Upper St. Clair woman develops ear plug to drown out bothersome noises
October 14, 2012 4:00 AM
George Carder, COO, and Marilyn Mance, CEO, of MMearTech
By Steve Twedt Pittsburgh Post-Gazette
You may not have heard of Marilyn Mance, but there's a chance you've heard her.
Because of what she describes as a malformation in her windpipe, Mrs. Mance's laugh sounds very much like a car horn, a trait that has landed her on nationally syndicated television and has immortalized her laugh on a YouTube video that pops up when you Google her name.
These days, however, Mrs. Mance is more interested in muffling noise than making noise. Inspired by her husband's snoring, and what she believes was divine intervention, the Upper St. Clair resident and hair salon operator has developed an ear plug that she says all but drowns out bothersome noises.
Called EarMuffers (www.earmuffers.com), the product is made of foam and medical adhesive and resembles a guitar pick.
Rather than going into the ear, EarMuffers goes over the ear, gently pressing down the tragus -- that protruding cartilage near the ear opening -- so it covers the ear canal and allows for a good night's sleep. The next morning, the user peels the EarMuffers off and throws them away. Currently, a package of seven has a suggested retail price of $6.99.
"This will be the first of its kind. It works," said the enthusiastic Mrs. Mance. "That's all I can say. It works."
She came up with the design with her father, George Carder, who has a background in architectural design. Part of the process involved asking customers at her hair salon if she could measure their ears, so they could come up with a covering that would fit most ears.
Still early in its launch, the EarMuffers -- sold and marketed by MMearTech -- have made notable progress since spring, when the product was on the shelves at a few South Hills hardware stores and independent pharmacies. Just in the past month, she has received a patent for EarMuffers and a few weeks ago she convinced Rite Aid to test market the product in 21 local pharmacies.
She also sees the potential for wider use, from hospital patients trying to get rest to railroad workers, military personnel and others who labor in high-decibel work environments.
She is particularly proud that she's doing this using all regional vendors, from the manufacturer to the packager. "That's the cool thing. We've created so many jobs right here in Pittsburgh," she said.
EarMuffers itself employs five, including Mrs. Mance and her father, although no one is collecting a salary yet as all the money is being put back in the business. She described her personal investment in EarMuffers so far as "a whole lot" but hopes to recoup that investment within a year. Eventually she would like to use some of the proceeds to establish a non-profit for the less fortunate.
EarMuffers' unique feature is that it covers the ear, rather than going in the ear, which she says greatly reduces any infection risk. And while it doesn't completely block out noise, sounds are muffled enough that you can sleep, she says.

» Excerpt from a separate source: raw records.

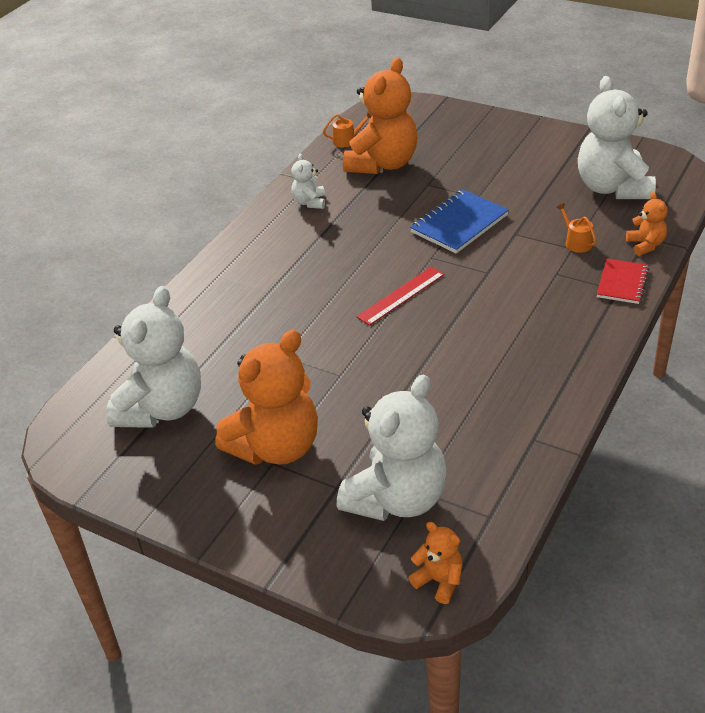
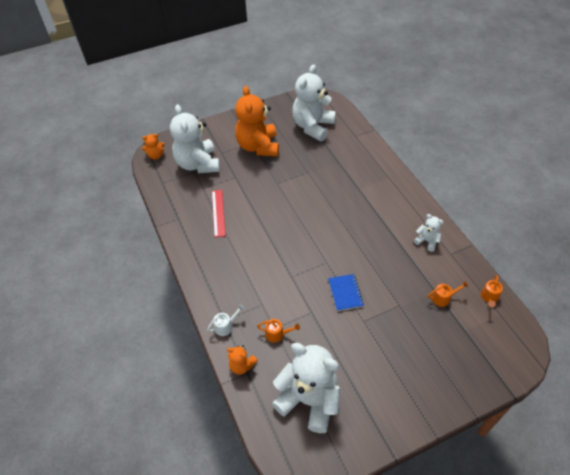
camera: 125 degrees right, 10 degrees up
(162, 408) = (313, 127): white teddy bear -> white teddy bear turned 60 degrees clockwise
(383, 164) = (443, 298): orange teddy bear -> orange watering can
(401, 295) = (308, 231): red ruler -> red ruler (218, 213)
(459, 224) = (345, 293): blue notebook -> blue notebook, size x0.65
(622, 283) = (226, 326): red notebook -> white watering can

Mrs. Mance thinks EarMuffers may have saved her marriage. Husband Manny has been a snorer for their entire 20-year marriage, she said. He has not been diagnosed with a sleep disorder, so he's never used devices such as positive airway pressure masks, but she said he has tried just about everything short of that, including nose strips and nasal sprays.
She tried traditional ear plugs herself "but they were so uncomfortable," she said. At one point, she said, she contracted an infection from the ear plugs that required a trip to the hospital.
Meanwhile, her husband's snoring had driven the couple into separate bedrooms, and she suspects there are many other marriages that are under the same strain.
"I got sick because I wasn't sleeping. I prayed and asked God to help. I said, 'Lord, please help me. I need a miracle.' " The idea finally came in a dream, she said. "Now I'm a new person."
At the moment, Mrs. Mance is not taking a salary for her CEO position and she plans to use any proceeds to help a local ministry where she volunteers, helping feed the homeless once a week Downtown. She's eager to get the word out, though, with an invention that she believes could save more marriages than any counselor. Among her immediate plans is giving away 5,000 samples outside Heinz Field before the Steelers-Ravens game on Nov. 18.